Il contratto di inserimento è, in sostanza, un contratto a tempo determinato finalizzato ad inserire al lavoro i soggetti sopra individuati in base ad un progetto individuale di inserimento mirato alla individuazione di un percorso di adattamento delle competenze professionali del lavoratore.

La mancanza del progetto individuale di inserimento rende nullo il contratto che viene così trasformato a tempo indeterminato.

La durata del progetto non può essere inferiore a 9 mesi e non può superare i 18 elevabili a 36 per soggetti portatori di grave handicap.

Può essere prorogato più volte ma nel complesso non può superare i limiti sopra individuati e non è rinnovabile.

La definizione dei progetti individuali di inserimento è demandata, dal decreto legislativo 276/2003, alla contrattazione collettiva.

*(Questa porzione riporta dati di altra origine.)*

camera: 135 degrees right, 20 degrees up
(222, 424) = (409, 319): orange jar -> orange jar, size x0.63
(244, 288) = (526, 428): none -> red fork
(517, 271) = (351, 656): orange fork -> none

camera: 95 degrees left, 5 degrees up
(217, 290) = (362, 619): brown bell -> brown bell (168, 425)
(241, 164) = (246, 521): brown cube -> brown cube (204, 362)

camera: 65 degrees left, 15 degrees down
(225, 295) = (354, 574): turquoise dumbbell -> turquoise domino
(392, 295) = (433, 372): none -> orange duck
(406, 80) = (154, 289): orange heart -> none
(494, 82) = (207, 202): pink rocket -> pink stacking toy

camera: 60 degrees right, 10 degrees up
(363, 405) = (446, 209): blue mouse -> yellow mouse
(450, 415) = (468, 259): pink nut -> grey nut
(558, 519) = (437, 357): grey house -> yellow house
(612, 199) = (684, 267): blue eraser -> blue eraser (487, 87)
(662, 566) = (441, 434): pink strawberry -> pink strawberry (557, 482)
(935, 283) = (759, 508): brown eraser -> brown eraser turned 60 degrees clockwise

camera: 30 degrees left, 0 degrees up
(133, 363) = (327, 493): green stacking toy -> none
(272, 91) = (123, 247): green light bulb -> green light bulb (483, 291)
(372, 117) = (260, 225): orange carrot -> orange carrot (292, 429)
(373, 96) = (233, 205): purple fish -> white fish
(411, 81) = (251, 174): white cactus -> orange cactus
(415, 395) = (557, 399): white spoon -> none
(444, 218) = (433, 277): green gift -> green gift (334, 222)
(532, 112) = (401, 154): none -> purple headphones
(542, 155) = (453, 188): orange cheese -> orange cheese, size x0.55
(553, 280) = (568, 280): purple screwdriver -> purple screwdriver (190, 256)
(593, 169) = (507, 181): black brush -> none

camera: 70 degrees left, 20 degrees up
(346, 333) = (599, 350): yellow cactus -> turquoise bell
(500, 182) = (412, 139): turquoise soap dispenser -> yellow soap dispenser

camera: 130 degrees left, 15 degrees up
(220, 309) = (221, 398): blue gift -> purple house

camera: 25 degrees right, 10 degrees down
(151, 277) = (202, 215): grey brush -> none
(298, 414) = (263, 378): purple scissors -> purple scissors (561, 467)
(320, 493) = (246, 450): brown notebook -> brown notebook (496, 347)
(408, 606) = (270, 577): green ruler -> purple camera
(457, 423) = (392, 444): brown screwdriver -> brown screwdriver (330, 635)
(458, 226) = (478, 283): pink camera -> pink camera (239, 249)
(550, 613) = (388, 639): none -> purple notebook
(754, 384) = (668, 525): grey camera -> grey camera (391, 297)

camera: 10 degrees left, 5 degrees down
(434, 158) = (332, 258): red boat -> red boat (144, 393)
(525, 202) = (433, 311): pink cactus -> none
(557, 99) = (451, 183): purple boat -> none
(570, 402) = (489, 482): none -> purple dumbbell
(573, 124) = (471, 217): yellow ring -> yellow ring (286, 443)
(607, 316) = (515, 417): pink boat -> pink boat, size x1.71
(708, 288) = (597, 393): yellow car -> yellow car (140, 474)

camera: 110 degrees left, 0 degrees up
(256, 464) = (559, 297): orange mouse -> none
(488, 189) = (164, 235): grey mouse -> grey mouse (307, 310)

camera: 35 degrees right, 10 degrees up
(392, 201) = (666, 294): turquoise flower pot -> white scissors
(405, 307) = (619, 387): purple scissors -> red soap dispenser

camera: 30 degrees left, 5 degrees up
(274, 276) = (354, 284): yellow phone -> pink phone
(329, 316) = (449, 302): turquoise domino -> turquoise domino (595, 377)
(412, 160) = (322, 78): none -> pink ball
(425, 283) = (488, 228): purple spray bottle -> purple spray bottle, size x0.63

A tal fine, in data 11 febbraio 2004. è stato sottoscritto un accordo interconfederale, applicabile a tutte le categorie, fino al momento in cui la contrattazione di settore non regolerà specificatamente la materia.

Possono stipulare contratti di inserimento:

a) enti pubblici economici, imprese e loro consorzi;

b) gruppi di imprese;

c) associazioni professionali, socio-culturali, sportive;

d) fondazioni;

e) enti di ricerca, pubblici e privati;

f) organizzazioni e associazioni di categoria.

 

Per poter assumere mediante contratti di inserimento i datori di lavoro interessati devono avere mantenuto in servizio almeno il sessanta per cento dei lavoratori il cui contratto di inserimento sia venuto a scadere nei diciotto mesi precedenti.

Il contratto di inserimento deve avere forma scritta e deve indicare il progetto individuale di inserimento, a pena di nullità.

Benefici economici e normativi

Durante il rapporto di inserimento il lavoratore può essere inquadrato, ai fini retributivi, fino a 2 livelli inferiori a quello dovuto in forza delle mansioni affidategli.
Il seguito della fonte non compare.